Effective Alternative Pain Management Therapies

What are pain management procedures?

When you’re in pain, it’s tough to think about anything else. MacNeal Hospital’s multidisciplinary team of specialists can help you reclaim your life, with a comprehensive pain management treatment plan designed to reduce discomfort and improve and restore function. We treat arthritis, back pain, headaches, joint pain and more. Learn more about some of the treatments and procedures offered at MacNeal.

Epidural steroid injections

An epidural steroid injection is a very effective, low risk, minimally invasive treatment used to treat chronic pain in the neck, arms, back and legs.  Epidural steroid injections have been a mainstay of pain management for over 60 years because they work well; several types are available depending on the patient’s condition.

Kyphoplasty

Kyphoplasty is often discussed along with vertebroplasty, another procedure. These are used to treat fractures in the bones of the spine, the vertebrae. During a vertebroplasty, the doctor injects a cement-like material into the bone to make it more stable. During a kyphoplasty, the doctor first inflates a balloon-like device in the bone to make space. The space is then filled with cement.

Nerve blocks

Nerve blocks, or neural blockades, are procedures that can help prevent or manage many different types of intractable pain. They’re often injections of medicines that block pain from specific nerves. They’re meant to bring pain relief rather than total loss of feeling.

Radiofrequency ablation (rfa)

Used to treat chronic pain caused by spinal injury or deterioration due to conditions relating to vertebrae and intervertebral discs which may in turn affect the nerves in the area. The most common condition treated is degenerative arthritis of the facet joints in the neck or back. RFA uses thermal energy to deaden tiny nerve endings.

Spinal cord stimulators

Spinal cord stimulation is one treatment for chronic pain. A small medical device sends signals to your spinal cord. These signals keep the chronic pain messages from being sent to your brain. Instead, you may feel tingling from the electrical signals.

Sympathetic blocks

The sympathetic nervous system is controlled by nerves called ganglions. One large ganglion, called the stellate ganglion, helps control nerves in the upper body. In the lower body, nerves are controlled by several ganglions that make up the sympathetic chain.

Trigger point injections

The cause of your muscle pain or spasms may be one or more trigger points. Your healthcare provider may decide to inject the painful spots to relax the muscle. This can help relieve your pain. Relaxing the muscle can also make movement easier. You may then be able to exercise to strengthen the muscle and help it heal.

Vertebroplasty

Vertebroplasty is a procedure in which a special medical-grade cement mixture is injected into a fractured vertebra. The vertebrae are the small bones that make up the spine. When they become fractured, you’ll often experience pain and a loss of mobility.
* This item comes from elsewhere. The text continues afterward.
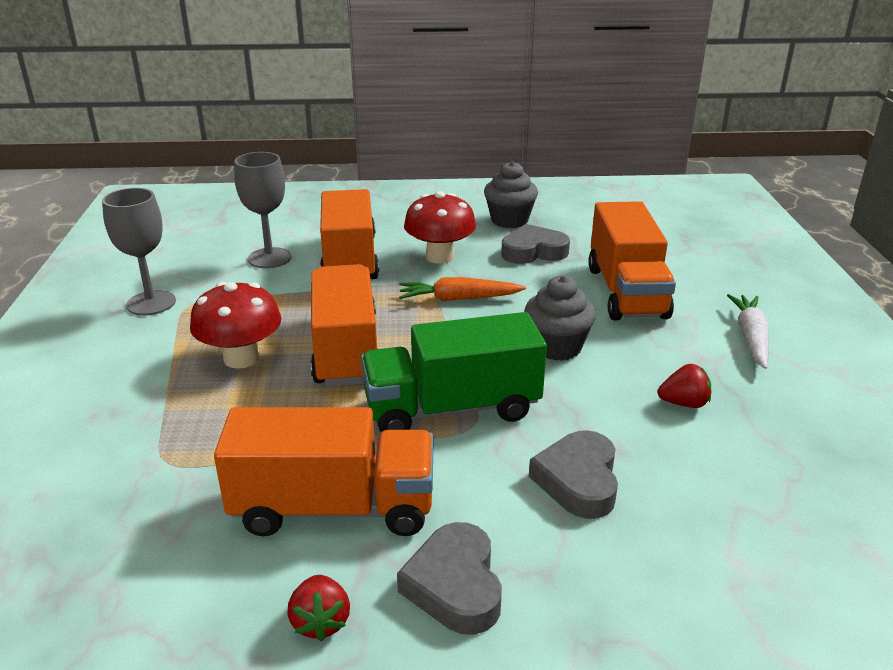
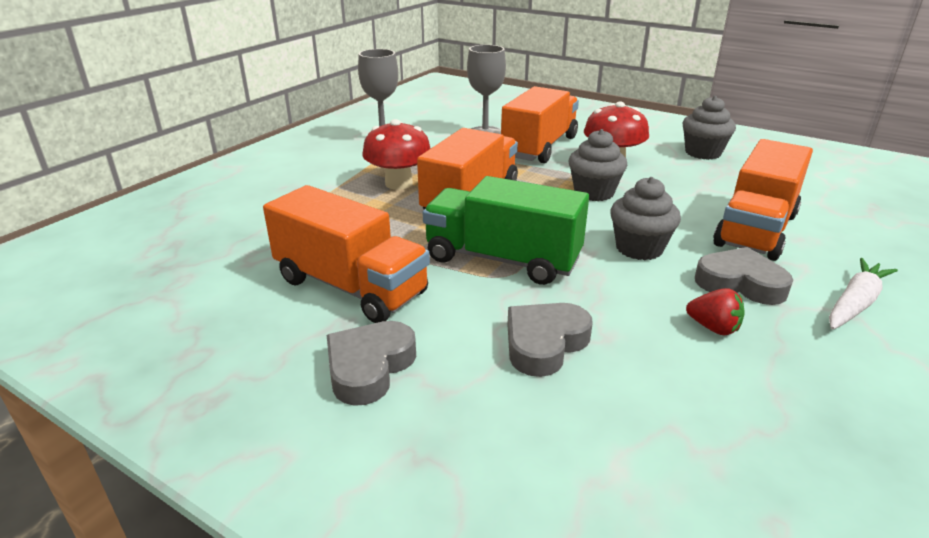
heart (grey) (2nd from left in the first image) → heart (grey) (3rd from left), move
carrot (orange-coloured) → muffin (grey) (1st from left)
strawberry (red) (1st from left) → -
How should I prepare for my exam?

  • If you have an active infection and are taking antibiotics, the medication course must be complete prior to the procedure.
  • Inform us if you are or may be pregnant, or have allergies to medications or x-ray dye (contrast).
  • Arrive 15 minutes early to complete registration.
  • Bring your insurance card and a valid photo ID.

Depending on the injection procedure you are having, the following preps may also apply:

  • Do not eat solid food 2 hours prior to the appointment.
  • You may need someone to drive you home.
  • If you are taking blood thinners (Coumadin, Plavix or Ticlid), you will have to stop the medication prior to the procedure. Contact your healthcare provider before stopping any medication to determine if it is safe for you.

What happens during my procedure?

Depending on the area to be injected, you will be positioned on an x-ray table on your stomach or back. The area will be cleansed with an antiseptic solution and a local anesthetic will be applied to numb the area where the needle will be inserted.

Fluoroscopy (a type of low-dose x-ray) is used to clearly view the area in real time, on a video monitor. This ensures exact placement of the needle during the procedure. After the needle is placed, contrast material is injected to confirm that the needle is in the correct location. Some patients feel a slight pressure sensation or discomfort as the contrast is injected. This is temporary and will gradually dissipate within a short time after the procedure.

Depending on the type of procedure you’re having, the injection may contain one or both of the following:

  • Anesthetic, which helps give immediate pain relief.
  • Steroid preparation, which may provide longer relief of your symptoms.

After the procedure, you will be observed for a short time.

What happens after my procedure?

A summary of the procedure and findings will be sent to your healthcare provider.

Refrain from driving, rigorous activity and alcohol consumption for the remainder of the day. You can resume normal activity the next day. You may feel soreness at the needle insertion site for two to three days; you can use an ice pack to relieve any discomfort, up to 15 minutes per hour.

As with any procedure involving a needle, there is a small chance of infection or bleeding. Rarely there could be neural injury, headache, temporary numbness, weakness or facial flushing.